1. What am I feeling right now? (remember, a feeling is a one word emotion)
2. Where is this feeling in my body? (gut, heart, chest, head, jaw)
3. What color is this feeling? (give it a try)
4. Is this feeling fast or slow?
5. Is this feeling hard or soft?
6. How does this feeling make me want to react?
7. Why am I feeling this?
8. What am I thinking that is causing me to have this feeling?
Note: Don’t try to change your thoughts right now. Simply get them down on paper and out of your head. Read each thought and notice the emotion it creates in your body.
The purpose of this exercise is not about trying to create a new feeling to get out the discomfort you’re feeling. The purpose of this exercise is to realize that you can handle ANY emotion.

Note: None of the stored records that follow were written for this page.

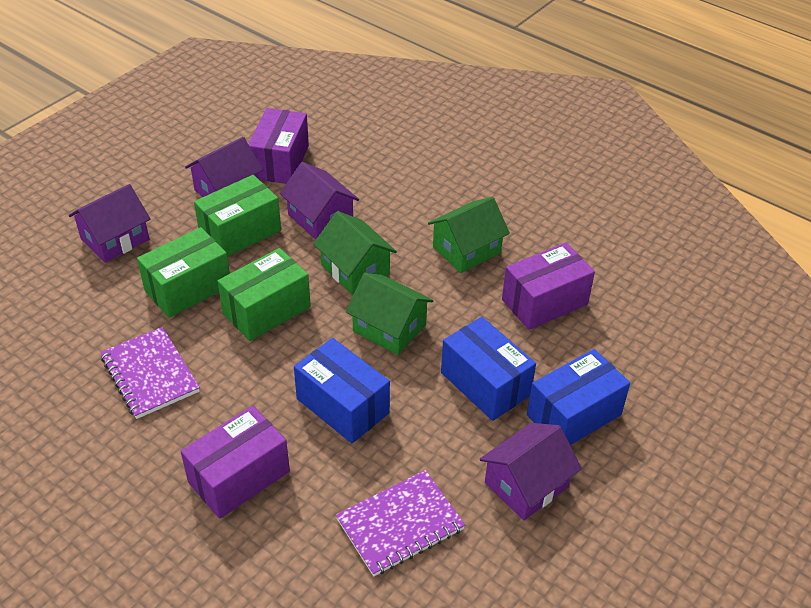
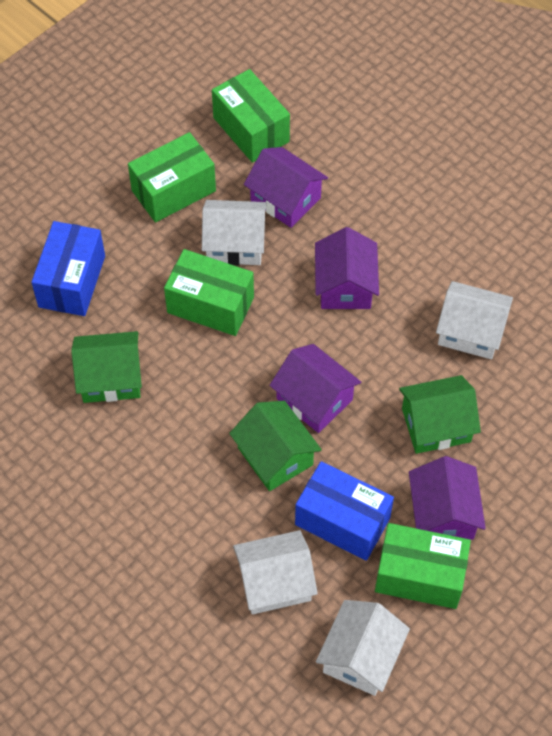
blue box: 3 -> 2
green box: 3 -> 4
purple box: 3 -> 0
purple notebook: 2 -> 0
white house: 0 -> 4

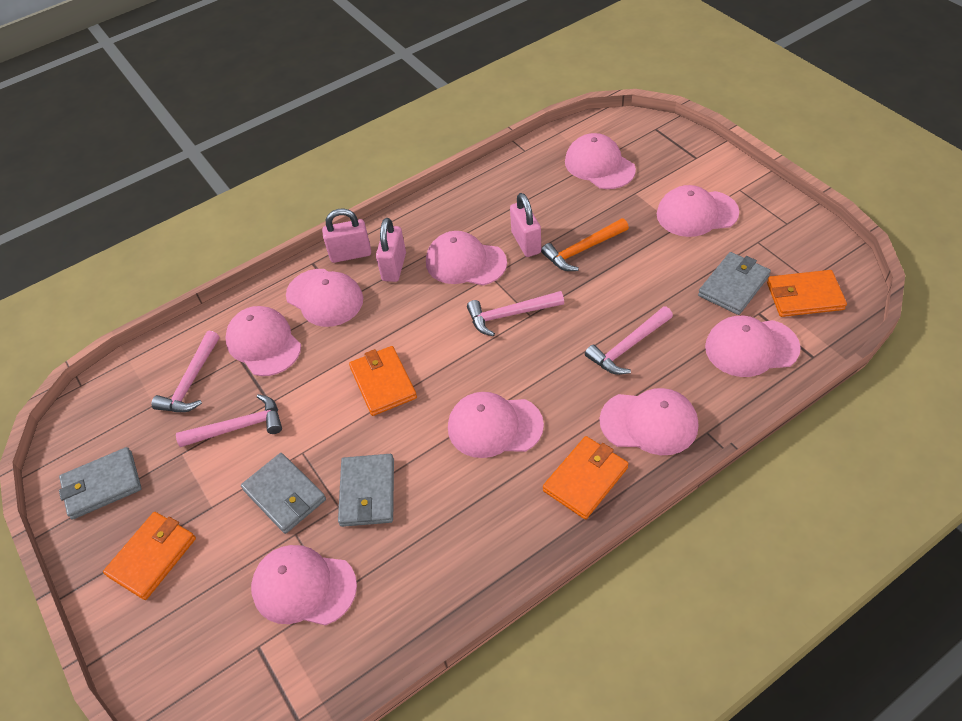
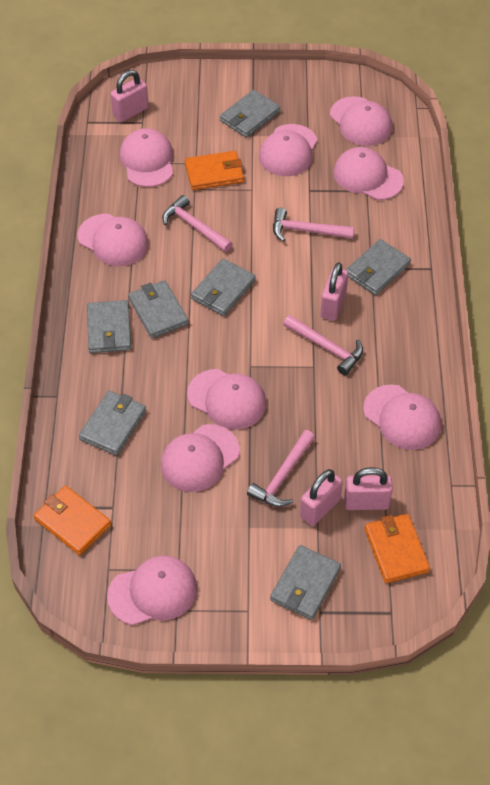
grey wallet: 4 -> 7
orange hammer: 1 -> 0
orange wallet: 4 -> 3
pink padlock: 3 -> 4

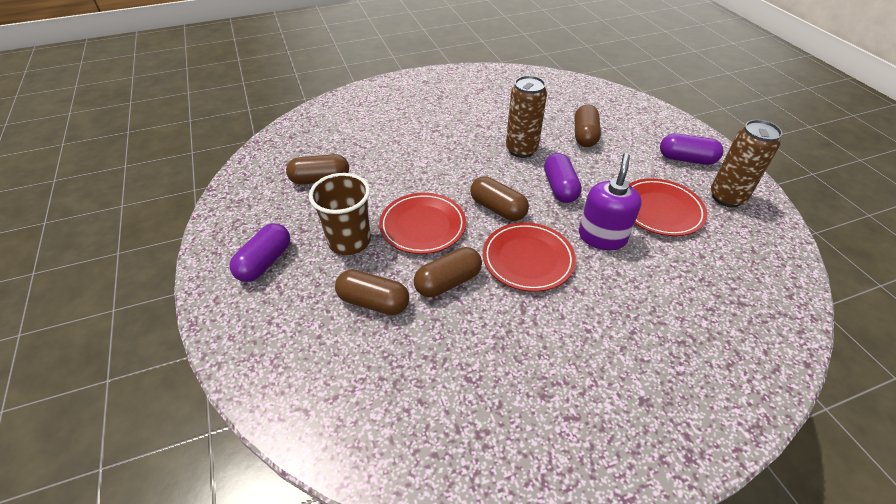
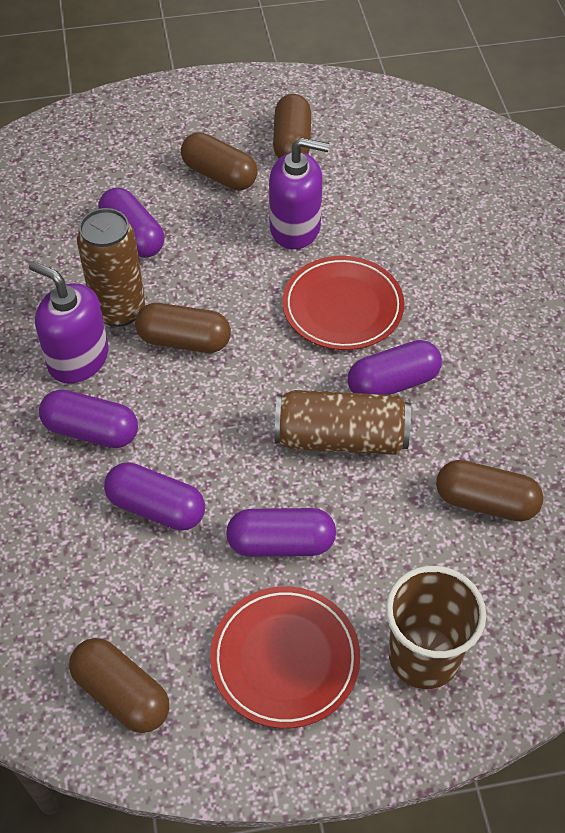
purple capsule: 3 -> 5
purple soap dispenser: 1 -> 2
red plate: 3 -> 2

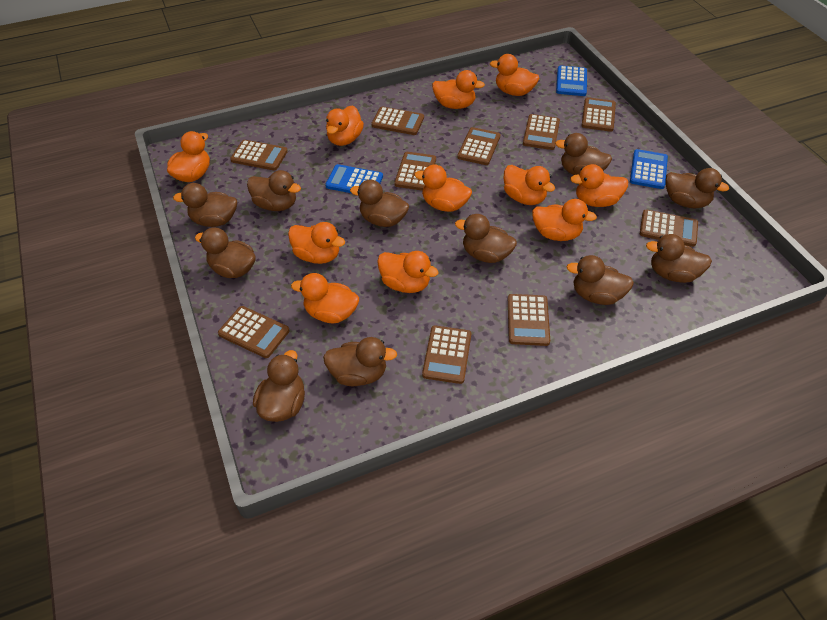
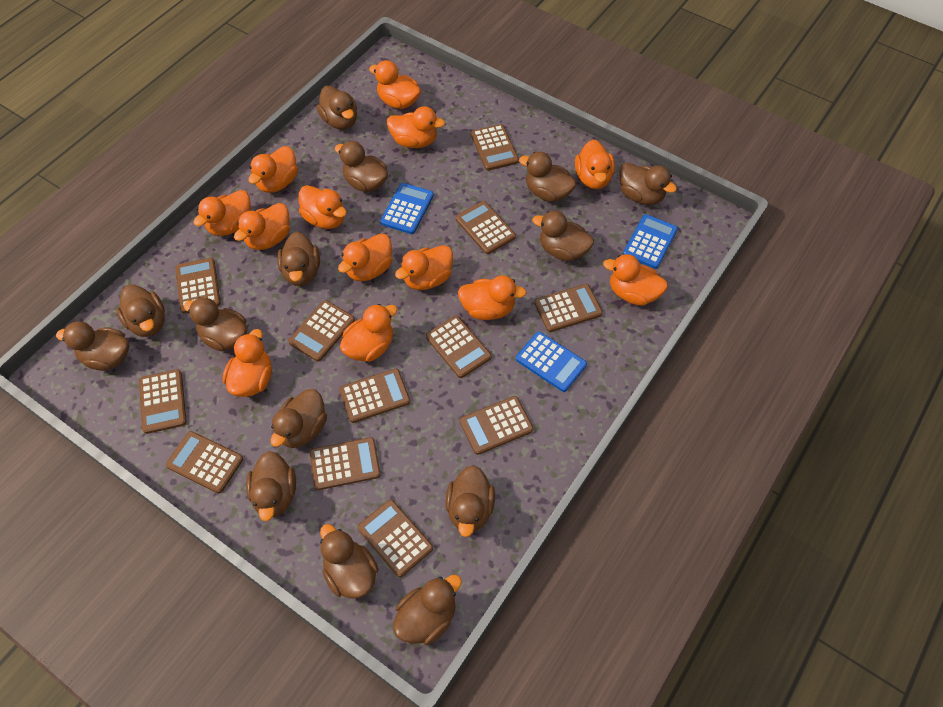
brown calculator: 10 -> 12
brown duck: 11 -> 14
orange duck: 11 -> 13

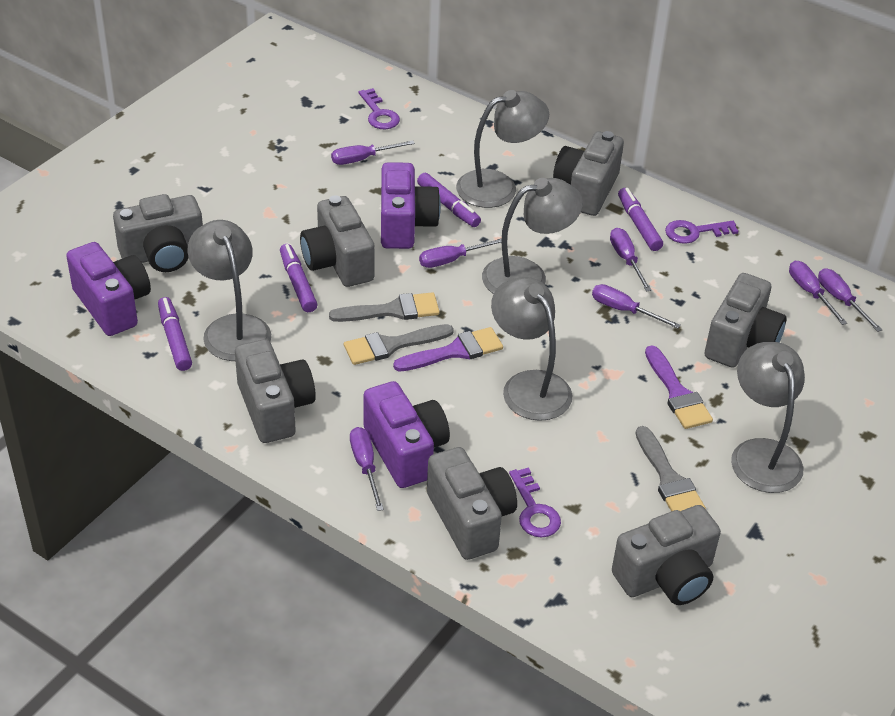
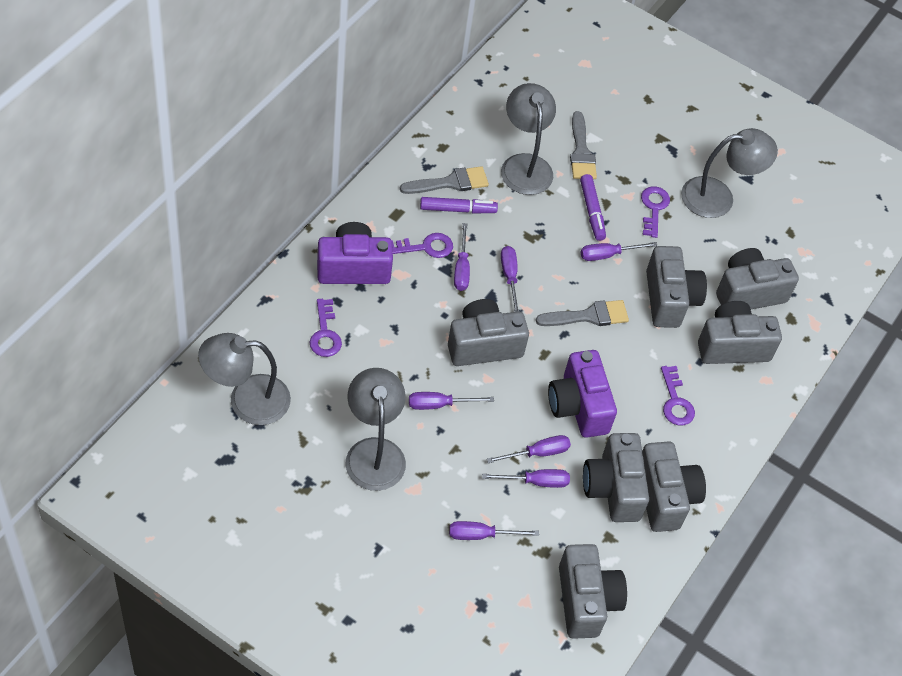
grey lamp: 5 -> 4
purple brush: 2 -> 0
purple camera: 3 -> 2
purple key: 3 -> 4
purple marker: 4 -> 2

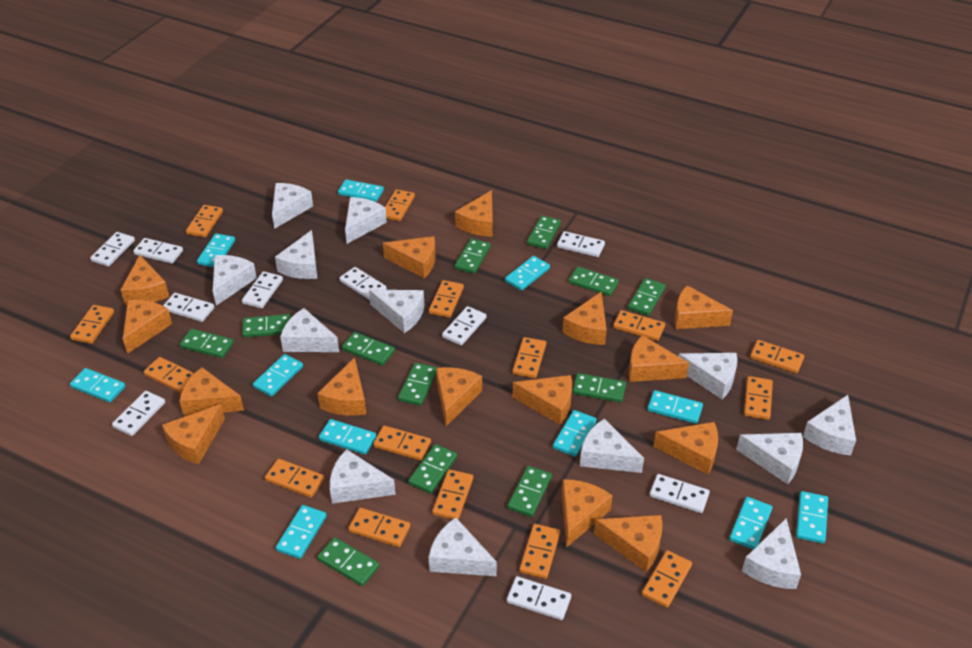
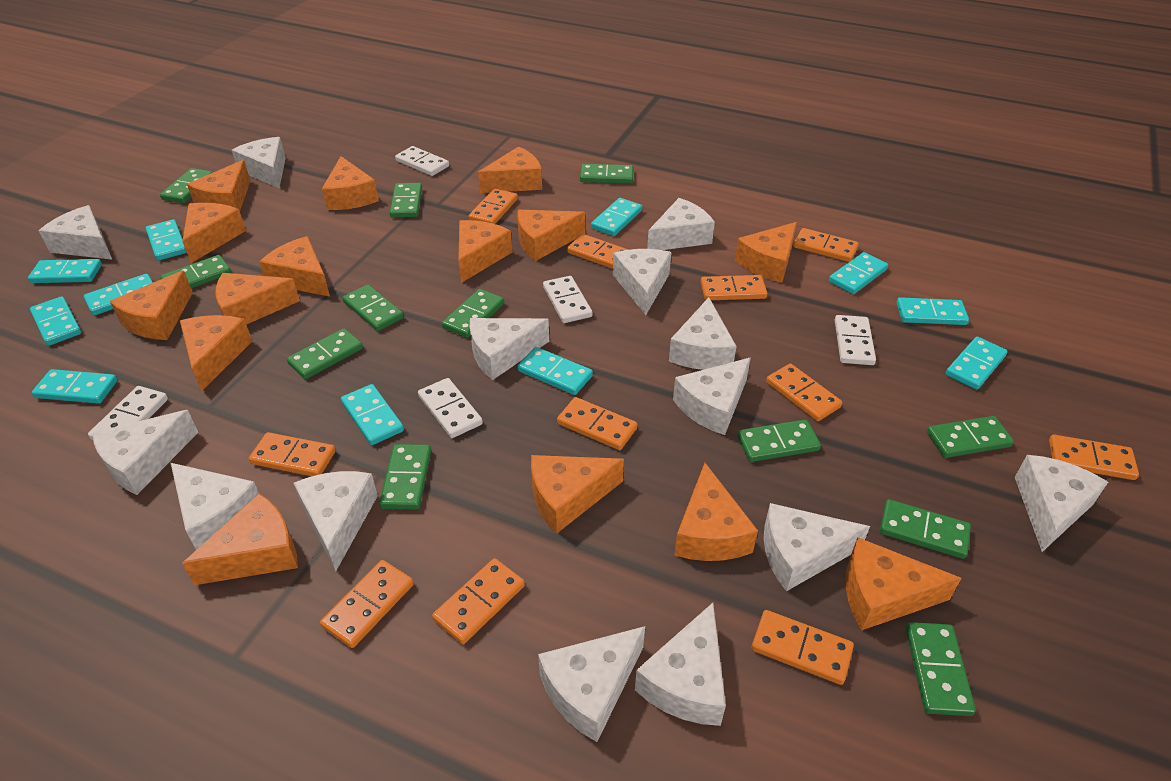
orange domino: 15 -> 11
white cheese: 13 -> 14
white domino: 10 -> 5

The fear of and resistance to feeling unpleasant emotion are much bigger problems than the actual emotion.
Dig a Little Deeper
1. Was the feeling so awful that you’re willing to risk your health/goals not to feel it?
2. Has resisting it been better than actually feeling it?
3. How long did the feeling last?
4. Were you willing to stay with the feeling long enough to let the discomfort of it happen and come out the other side of it?
5. What can this emotion teach you? For example, guilt lets us know that we’re likely violating our own moral code/out of integrity with ourselves.